Sentence Segmentation

Posted on April 19, 2015 by Brian Jaress
Tags: code, python

Getting a computer to figure out where English sentences begin and end hasn’t been perfectly solved. There are libraries that do it, but they all seem focused on getting incrementally closer to how humans handle rare, ambiguous, or grammatically incorrect cases (and publishing academic papers along the way).

As a small part of a fun side project that’s just getting started, I needed sentence breaking specifically for well-edited text.
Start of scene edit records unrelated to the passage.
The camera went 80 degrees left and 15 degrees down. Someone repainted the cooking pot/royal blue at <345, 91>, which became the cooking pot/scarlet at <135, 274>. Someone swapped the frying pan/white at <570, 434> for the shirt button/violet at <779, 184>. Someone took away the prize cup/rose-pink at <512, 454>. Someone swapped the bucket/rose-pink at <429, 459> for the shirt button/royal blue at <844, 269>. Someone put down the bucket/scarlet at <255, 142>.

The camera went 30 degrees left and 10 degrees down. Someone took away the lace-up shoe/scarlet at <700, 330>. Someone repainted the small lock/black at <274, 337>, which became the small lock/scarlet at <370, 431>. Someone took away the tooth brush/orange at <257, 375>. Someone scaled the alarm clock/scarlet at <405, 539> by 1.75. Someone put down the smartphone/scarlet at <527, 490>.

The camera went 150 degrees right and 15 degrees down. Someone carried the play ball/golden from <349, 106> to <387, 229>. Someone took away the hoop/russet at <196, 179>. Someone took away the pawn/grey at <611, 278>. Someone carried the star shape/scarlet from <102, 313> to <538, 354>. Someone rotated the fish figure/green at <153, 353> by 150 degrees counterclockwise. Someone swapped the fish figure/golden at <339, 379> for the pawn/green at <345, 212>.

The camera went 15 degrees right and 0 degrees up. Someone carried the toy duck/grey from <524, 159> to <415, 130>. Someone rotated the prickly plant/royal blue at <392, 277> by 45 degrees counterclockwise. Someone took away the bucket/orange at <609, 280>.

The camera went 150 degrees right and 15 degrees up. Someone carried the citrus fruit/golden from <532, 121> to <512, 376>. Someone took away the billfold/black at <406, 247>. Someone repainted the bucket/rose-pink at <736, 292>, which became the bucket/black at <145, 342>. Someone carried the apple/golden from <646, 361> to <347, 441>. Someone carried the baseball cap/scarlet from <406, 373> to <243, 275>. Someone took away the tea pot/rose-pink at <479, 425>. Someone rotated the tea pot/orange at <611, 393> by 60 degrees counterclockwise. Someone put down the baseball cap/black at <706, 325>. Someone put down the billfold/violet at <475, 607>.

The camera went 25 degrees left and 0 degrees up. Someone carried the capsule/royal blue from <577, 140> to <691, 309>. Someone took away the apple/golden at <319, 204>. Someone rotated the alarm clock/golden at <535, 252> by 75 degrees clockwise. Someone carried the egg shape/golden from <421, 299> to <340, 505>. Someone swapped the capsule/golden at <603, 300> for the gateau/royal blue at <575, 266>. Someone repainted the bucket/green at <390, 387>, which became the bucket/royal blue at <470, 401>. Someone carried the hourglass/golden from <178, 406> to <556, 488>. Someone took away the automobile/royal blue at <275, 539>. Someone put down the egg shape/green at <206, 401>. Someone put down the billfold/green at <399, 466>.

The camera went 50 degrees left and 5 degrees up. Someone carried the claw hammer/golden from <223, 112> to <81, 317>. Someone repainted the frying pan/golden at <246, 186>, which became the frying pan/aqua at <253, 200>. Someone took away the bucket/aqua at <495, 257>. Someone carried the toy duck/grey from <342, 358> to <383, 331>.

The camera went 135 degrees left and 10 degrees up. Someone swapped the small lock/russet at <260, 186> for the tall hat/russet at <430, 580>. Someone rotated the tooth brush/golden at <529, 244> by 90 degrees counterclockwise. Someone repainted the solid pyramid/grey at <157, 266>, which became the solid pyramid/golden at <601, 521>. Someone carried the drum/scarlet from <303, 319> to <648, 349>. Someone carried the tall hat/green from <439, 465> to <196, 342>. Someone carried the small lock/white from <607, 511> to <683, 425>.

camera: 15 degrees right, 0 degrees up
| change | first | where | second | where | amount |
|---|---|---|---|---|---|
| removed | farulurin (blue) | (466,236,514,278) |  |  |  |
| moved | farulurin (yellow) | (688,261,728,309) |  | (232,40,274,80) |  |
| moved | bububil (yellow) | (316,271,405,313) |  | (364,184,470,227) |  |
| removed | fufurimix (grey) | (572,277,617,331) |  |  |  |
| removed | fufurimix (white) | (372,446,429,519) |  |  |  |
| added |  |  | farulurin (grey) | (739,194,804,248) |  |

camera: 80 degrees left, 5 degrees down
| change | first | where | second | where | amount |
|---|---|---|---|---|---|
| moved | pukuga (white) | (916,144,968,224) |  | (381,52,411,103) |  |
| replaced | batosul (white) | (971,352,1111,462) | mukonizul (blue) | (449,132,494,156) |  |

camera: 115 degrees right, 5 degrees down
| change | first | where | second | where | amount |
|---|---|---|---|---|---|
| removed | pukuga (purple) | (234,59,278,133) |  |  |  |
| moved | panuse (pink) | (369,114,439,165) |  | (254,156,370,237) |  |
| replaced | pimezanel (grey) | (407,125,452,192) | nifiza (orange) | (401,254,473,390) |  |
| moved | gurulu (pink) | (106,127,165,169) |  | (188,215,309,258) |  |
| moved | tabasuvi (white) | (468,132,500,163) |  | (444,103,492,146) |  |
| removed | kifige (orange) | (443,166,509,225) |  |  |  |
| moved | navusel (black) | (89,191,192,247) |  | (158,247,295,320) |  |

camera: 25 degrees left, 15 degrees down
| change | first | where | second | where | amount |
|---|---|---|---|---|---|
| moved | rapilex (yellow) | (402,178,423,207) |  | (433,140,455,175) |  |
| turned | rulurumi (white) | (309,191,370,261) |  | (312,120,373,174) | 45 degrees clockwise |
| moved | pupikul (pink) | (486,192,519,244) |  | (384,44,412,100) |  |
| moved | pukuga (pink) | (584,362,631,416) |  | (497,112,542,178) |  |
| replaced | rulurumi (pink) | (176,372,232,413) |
For example, if someone forgot to capitalize the start of their sentence, I’d rather just move on than try to compensate with something that could misfire on valid sentences but makes a great research paper.

Besides, the whole project is for fun, and writing this part sounded fun.

Code

Here’s the core of the result in Python:

def ends_sentence(word, next_word):
    return (punctuated_as_end(word) and capitalized(next_word) and
            not (capitalized(word) and abbreviated_name(word)) and
            not acronym(word))

The basic approach was to spend a weekend turning the crank of Test Driven Design, starting with simple test cases, moving on to more sophisticated cases, then finally the test cases in How to Split Sentences by actual experts Olexiy Sliusarenko & Vsevolod Dyomkin.1

You can check the full code to see all the tests and which ones of them actually pass (there’s no perfect solution, after all). The main helpers are below:

def punctuated_as_end(word):
    try:
        punct_suffix = re.findall("\W+$", word)[-1]
    except IndexError:
        return False
    return not END_PUNCTUATION.isdisjoint(frozenset(punct_suffix))

def capitalized(word):
    return re.match("[A-Z][^A-Z]*", letters(word))

def acronym(word):
    return re.match("[A-Z.]+\.$", word)

def abbreviated_name(word):
    ltrs = letters(word)
    if re.match("[A-Z]*$", ltrs):
        return True # initial
    return ltrs in ABBREVIATED_NAMES

As sometimes happens with TDD, the whole is more accurate than its parts. For example, abbreviated_name calls “I” an abbreviated name, but the other checks for things like a period and the next word being capitalized usually catch that.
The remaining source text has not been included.